Edited volumes have a well-deserved reputation for eliciting low effort from their contributors, at least relative to peer-reviewed journals. The reasons are understandable, given the nature of the (perhaps implicit) contract between contributors and editors and the resulting potential for opportunistic behavior. And the reputation is self-enforcing. Once contributors understand that others will be suspicious of the quality of their work in non-refereed outlets, they will have less incentive to provide high quality. The occasional edited volume that nevertheless succeeds in presenting an array of high-quality work therefore presents a puzzle--how was it accomplished, and can similar methods succeed more generally? Richard Zeckhauser's excellent collection poses such questions. One answer that it suggests is to rely on non-pecuniary forms of motivation, perhaps by tying the contribution to personal relationships with an admired and renowned colleague. Strategy and Choice is a tribute to Thomas Schelling.

In general, it is a worthy tribute, with most of the topics closely aligned to subjects in which Schelling's research was pioneering. Most of the chapters are also accessible to non-economists; indeed, a substantial minority are written by non-economists. Those who provided endorsements for the back cover of the volume signal the wide appeal--Solow and Hirshleifer are not surprising, but they are joined by Linda Wertheimer of National Public Radio and U.S. Court of Appeals Judge Stephen Breyer. The chapters, other than Zeckhauser's introduction, are grouped into 3 areas, distinguished by whether the problems they address generally involve one, a few, or many decisionmakers. Space considerations necessitate a selective review.

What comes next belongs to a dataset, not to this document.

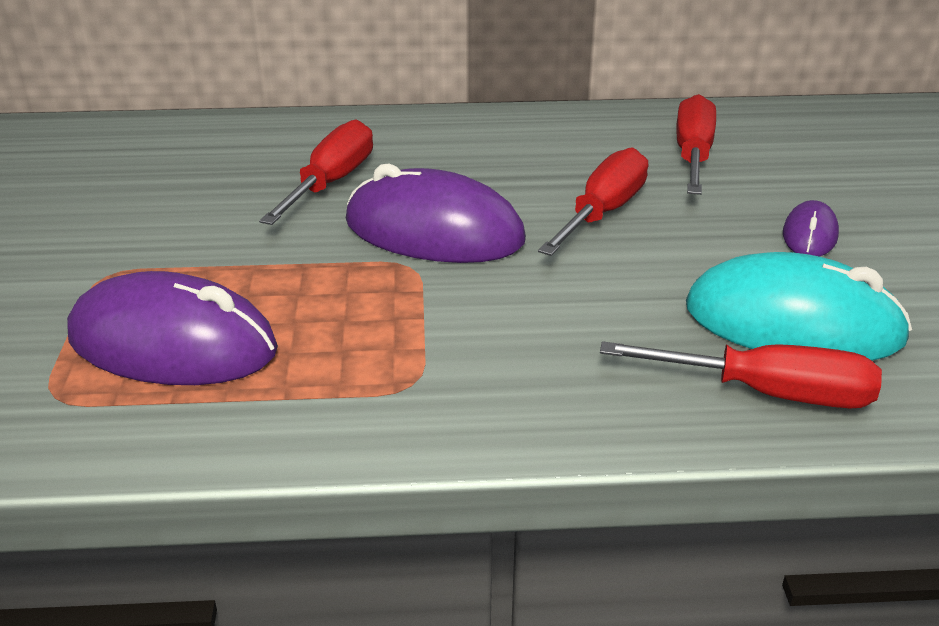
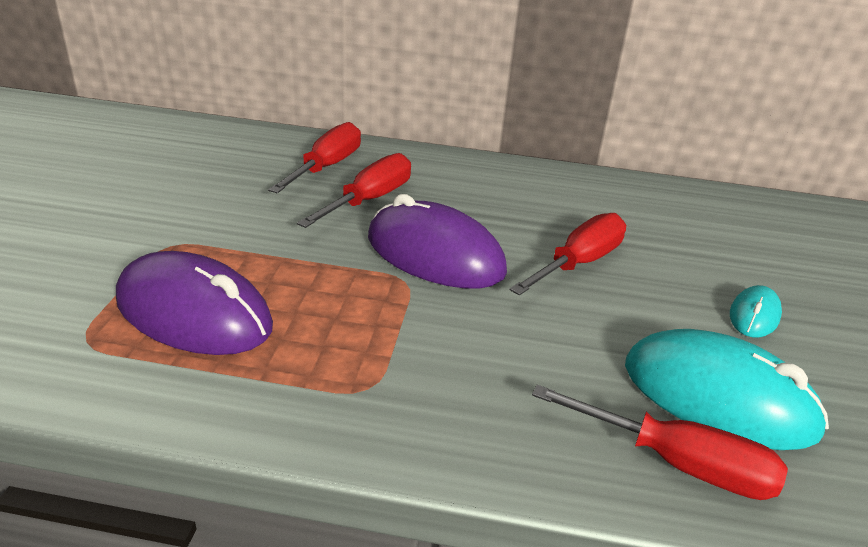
camera: 10 degrees right, 0 degrees up
(693, 155) = (670, 226): red screwdriver -> red screwdriver (326, 167)
(809, 235) = (754, 315): purple mouse -> turquoise mouse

Robert Frank kicks off the initial, "many player" section by looking at "positional externalities," situations marked by the players' interest in their relative positions. The wars of attrition that arise from the battle to achieve the best relative position are used by Frank to examine such diverse phenomena as excessive formalism in economics, bureaucratic jargon, and restrictions on the length of work weeks. These situations might feature occasional abrupt changes, as the social waste arising from the war of attrition may eventually provide incentives for some individuals to opt out of the competition, and governmental limits on the wasteful competition may also be appropriate. The positional externality theme is...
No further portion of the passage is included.